I have a question regarding linearity in the validation of a HPLC assay method: Apart from the study of residuals - ANOVA (outliners) and calculation of the regression curve (reporting the correlation coefficient) are there any critaria for the acceptance of the curve regarding intercept (standard error on intercept or correlation between Area100% and Area0% (intercept)?

The question because i found a SOP in which is stated that Area(100%)/Area(intercept)*100 should be < 2%. I don't know from where it comes!!

Yes, there are 2 additional criterias to be satisfied in a linearity curve.
1. Bias should be <2%
Bias=(Y-intercept/average response at the assay level)X100

2. Response factors at each data point should be within +or-10% of the Average Response Factor.
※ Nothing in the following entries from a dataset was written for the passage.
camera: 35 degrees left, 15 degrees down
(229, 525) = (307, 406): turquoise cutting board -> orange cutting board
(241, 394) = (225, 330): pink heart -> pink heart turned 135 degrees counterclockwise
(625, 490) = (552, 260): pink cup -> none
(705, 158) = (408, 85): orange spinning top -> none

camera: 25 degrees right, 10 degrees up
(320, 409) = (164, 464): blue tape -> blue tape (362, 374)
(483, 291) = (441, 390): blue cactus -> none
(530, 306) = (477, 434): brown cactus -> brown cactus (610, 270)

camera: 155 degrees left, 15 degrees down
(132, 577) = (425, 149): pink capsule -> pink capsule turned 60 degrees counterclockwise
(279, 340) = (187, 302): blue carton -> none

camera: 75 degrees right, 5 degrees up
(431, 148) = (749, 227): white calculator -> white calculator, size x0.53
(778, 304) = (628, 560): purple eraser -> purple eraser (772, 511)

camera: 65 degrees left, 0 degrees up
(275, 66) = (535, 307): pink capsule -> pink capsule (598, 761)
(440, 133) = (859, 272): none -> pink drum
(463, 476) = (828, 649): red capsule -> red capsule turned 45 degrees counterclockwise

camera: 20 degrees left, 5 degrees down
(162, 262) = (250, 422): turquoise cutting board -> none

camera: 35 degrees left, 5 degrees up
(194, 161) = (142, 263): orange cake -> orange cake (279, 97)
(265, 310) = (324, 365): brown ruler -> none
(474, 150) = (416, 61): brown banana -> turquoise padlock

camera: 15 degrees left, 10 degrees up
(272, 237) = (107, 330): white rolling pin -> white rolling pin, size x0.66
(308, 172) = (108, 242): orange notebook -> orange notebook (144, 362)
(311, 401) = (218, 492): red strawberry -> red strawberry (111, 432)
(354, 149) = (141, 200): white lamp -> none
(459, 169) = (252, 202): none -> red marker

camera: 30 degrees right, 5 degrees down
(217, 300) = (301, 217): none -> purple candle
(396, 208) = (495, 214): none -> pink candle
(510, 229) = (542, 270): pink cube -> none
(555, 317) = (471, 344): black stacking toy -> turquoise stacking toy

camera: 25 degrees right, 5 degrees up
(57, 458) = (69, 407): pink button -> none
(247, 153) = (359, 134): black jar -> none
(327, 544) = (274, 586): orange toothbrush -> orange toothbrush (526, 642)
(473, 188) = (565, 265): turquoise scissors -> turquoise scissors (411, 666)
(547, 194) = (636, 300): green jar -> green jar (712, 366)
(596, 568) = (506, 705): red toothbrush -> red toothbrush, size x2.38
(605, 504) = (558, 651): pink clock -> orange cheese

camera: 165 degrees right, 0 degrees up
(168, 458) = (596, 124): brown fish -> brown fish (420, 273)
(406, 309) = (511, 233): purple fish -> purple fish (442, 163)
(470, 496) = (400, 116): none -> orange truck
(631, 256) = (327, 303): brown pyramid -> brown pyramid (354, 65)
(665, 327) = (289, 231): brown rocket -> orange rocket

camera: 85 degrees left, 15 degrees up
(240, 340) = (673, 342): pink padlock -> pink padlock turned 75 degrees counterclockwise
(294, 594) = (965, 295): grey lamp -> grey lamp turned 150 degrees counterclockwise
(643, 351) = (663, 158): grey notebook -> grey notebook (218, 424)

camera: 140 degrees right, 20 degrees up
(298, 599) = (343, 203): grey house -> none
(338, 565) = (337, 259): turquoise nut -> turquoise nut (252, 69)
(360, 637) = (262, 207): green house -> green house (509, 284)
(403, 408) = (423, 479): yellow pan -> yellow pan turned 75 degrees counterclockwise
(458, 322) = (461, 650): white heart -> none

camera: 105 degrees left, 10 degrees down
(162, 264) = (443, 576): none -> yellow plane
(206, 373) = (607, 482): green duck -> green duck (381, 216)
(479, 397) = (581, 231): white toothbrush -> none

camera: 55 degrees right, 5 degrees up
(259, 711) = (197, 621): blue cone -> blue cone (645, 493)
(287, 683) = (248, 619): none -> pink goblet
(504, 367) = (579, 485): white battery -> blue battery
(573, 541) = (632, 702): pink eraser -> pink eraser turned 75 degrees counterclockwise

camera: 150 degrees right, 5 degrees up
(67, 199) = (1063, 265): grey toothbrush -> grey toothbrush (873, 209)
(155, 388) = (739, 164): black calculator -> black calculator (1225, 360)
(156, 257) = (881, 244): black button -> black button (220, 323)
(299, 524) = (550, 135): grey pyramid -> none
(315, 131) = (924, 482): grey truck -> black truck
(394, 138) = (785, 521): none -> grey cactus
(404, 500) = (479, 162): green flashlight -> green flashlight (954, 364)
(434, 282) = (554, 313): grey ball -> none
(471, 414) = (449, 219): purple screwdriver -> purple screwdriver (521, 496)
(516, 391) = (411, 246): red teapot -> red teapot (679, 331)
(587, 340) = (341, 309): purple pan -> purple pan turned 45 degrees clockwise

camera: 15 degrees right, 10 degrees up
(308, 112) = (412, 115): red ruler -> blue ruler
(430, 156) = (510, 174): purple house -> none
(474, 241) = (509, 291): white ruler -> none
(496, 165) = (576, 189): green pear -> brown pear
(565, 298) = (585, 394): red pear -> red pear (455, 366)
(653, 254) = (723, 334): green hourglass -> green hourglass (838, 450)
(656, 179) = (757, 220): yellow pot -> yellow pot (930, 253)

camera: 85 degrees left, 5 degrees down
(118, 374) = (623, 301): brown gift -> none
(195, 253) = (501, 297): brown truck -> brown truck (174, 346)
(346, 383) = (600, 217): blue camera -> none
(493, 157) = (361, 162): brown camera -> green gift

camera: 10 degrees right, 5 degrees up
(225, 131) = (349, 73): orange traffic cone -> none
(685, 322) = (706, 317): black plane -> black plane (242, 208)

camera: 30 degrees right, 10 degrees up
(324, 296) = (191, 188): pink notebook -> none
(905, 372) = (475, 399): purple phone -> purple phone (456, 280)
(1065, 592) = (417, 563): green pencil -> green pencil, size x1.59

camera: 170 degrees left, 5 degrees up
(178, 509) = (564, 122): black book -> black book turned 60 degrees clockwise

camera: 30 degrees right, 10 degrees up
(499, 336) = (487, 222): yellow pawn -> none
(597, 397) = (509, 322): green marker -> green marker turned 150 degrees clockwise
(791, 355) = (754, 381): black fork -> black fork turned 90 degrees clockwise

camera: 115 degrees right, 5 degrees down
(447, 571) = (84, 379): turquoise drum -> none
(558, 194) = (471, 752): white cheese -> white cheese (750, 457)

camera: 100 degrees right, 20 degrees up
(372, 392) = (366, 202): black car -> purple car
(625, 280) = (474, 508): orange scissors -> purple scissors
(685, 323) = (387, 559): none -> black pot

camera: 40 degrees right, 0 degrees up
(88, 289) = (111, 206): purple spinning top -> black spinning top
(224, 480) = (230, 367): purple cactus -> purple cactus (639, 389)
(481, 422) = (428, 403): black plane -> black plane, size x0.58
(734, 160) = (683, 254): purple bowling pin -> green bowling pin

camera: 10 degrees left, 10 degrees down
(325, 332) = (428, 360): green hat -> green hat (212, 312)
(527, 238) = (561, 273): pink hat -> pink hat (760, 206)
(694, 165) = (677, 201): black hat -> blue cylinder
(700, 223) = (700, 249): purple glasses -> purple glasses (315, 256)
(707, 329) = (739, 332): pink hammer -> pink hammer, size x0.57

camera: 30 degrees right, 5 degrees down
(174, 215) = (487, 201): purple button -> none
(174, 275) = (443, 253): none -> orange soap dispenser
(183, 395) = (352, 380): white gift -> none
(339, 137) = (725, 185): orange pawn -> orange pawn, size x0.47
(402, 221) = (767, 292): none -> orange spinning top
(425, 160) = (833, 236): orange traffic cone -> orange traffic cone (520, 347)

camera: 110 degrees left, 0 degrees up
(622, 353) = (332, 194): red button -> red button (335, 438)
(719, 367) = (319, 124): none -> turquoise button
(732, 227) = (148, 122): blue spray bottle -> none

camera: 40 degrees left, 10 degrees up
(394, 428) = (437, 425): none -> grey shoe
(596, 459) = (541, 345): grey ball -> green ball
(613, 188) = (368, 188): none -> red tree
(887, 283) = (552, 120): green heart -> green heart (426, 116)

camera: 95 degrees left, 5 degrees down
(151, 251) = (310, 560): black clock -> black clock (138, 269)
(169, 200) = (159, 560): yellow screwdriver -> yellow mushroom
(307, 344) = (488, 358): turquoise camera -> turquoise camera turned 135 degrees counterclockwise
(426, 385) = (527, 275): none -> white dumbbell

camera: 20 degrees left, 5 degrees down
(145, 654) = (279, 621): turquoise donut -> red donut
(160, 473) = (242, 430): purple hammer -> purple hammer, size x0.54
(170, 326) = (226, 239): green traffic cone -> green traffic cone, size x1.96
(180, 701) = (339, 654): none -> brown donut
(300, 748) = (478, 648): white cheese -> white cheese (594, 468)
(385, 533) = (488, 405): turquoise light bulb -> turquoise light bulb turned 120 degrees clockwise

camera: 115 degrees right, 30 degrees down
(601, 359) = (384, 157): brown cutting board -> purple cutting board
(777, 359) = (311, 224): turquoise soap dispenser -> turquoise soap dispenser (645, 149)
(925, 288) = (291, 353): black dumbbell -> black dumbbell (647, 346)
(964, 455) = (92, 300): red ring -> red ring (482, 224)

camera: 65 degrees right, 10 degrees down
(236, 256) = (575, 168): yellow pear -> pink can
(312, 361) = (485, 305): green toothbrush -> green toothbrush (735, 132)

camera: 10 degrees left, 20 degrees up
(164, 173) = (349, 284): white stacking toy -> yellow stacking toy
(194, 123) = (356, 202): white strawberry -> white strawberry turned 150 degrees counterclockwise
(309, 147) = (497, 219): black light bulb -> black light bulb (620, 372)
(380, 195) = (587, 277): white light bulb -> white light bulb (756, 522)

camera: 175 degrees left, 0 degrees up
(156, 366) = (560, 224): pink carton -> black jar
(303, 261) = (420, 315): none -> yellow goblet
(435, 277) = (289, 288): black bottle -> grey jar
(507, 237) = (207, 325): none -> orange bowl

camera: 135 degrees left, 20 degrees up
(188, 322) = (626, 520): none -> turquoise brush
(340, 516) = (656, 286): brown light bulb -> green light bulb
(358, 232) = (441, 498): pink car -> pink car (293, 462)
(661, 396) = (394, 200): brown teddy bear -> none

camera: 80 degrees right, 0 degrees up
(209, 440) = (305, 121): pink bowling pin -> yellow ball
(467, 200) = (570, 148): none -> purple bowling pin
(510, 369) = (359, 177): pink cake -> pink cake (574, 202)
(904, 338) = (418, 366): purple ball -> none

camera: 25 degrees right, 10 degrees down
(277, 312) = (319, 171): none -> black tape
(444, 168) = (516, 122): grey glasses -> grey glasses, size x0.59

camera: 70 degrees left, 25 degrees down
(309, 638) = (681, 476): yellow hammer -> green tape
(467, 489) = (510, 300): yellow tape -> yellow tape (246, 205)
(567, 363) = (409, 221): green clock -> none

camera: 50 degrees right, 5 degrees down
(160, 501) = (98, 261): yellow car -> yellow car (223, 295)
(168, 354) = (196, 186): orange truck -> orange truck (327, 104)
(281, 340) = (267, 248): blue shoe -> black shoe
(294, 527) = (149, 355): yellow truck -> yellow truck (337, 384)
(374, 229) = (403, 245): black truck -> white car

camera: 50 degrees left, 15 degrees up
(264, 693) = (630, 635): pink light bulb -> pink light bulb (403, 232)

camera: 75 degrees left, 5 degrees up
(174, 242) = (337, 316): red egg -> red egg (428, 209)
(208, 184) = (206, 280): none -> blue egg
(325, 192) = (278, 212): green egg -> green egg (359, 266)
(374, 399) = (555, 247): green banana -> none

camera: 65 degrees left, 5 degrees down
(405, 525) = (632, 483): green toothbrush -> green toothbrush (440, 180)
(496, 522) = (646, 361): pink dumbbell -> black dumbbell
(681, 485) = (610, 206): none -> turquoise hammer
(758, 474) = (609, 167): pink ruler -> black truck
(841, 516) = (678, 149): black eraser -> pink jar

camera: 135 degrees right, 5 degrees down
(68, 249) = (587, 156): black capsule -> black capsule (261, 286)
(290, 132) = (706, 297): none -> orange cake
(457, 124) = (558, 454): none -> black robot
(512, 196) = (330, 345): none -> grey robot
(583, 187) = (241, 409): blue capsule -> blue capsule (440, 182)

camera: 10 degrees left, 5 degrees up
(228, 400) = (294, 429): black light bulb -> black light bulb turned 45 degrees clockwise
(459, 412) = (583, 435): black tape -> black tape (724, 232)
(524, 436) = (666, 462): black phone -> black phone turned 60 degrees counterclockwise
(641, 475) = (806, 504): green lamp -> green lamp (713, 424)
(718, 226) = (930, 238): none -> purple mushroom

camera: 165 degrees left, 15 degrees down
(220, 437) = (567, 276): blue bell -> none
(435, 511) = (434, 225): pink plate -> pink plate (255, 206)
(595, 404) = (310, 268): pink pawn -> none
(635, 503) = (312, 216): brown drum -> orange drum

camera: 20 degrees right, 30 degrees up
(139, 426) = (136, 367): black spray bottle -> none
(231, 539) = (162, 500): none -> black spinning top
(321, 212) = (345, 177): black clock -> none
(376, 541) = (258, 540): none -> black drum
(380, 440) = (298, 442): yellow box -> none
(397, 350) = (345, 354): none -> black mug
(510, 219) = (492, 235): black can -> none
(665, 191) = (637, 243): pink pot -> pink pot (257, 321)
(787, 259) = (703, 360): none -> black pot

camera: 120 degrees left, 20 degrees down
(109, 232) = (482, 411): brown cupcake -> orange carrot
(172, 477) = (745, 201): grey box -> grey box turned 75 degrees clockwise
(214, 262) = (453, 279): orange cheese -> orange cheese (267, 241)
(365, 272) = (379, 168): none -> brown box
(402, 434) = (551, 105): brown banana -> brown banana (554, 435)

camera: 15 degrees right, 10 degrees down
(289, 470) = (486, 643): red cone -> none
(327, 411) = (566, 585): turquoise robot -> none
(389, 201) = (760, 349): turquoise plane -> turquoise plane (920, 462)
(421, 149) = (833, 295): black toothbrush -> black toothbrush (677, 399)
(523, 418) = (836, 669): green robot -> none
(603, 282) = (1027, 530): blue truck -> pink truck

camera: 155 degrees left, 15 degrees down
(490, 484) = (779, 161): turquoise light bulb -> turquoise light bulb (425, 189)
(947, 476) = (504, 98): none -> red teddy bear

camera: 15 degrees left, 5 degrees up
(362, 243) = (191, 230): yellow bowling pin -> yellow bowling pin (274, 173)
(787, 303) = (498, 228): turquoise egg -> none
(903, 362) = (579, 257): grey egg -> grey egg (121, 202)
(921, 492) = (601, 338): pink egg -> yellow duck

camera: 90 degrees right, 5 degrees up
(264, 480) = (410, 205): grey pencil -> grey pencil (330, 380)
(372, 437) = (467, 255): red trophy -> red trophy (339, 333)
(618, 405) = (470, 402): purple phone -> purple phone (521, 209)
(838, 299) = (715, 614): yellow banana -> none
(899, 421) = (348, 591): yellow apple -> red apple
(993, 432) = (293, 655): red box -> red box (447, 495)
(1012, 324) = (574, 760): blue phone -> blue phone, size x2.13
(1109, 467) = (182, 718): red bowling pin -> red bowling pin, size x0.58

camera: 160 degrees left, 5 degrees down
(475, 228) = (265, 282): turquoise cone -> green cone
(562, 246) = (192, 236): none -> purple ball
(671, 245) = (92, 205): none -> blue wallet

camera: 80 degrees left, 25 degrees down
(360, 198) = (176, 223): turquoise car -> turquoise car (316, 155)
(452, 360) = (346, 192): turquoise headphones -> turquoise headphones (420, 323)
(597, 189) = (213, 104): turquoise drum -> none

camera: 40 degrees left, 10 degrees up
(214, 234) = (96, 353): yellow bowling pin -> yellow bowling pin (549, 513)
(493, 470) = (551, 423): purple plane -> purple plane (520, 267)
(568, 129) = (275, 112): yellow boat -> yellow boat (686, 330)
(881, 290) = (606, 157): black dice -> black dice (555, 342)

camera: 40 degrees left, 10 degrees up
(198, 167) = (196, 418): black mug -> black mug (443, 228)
These criteria come from a course that I attended and do not know who originally put forward. I know people in pharmaceutical companies (myself) follow these guidelines.
I personbally found, for biomolecules it is not possible to satisfy all these criteria
Hope this helps.

Ananda S.

RP,

I think you got your numerator and denominator switched. Like Ananda, I prefer a response factor approach. see http://www.lcresources.com/discus/messages/3282/3214.html?WednesdayFebruary2620031201pm

Good Luck.

Thank you for your response!!!

Ananda states; "Response factors at each data point should be within +or-10% of the Average Response Factor."

If you make a plot of this and translate into a x-y graf you will not see "a linear curve" suitable for calibration in e.g., shelf-life studies or product control by HPLC. It is indeed likely that the intercept will be within a 95% confidence interval.

I would expect that most analytical HPLC methods for such purposes have a response factor <± 2%? For biomolecules it might be different.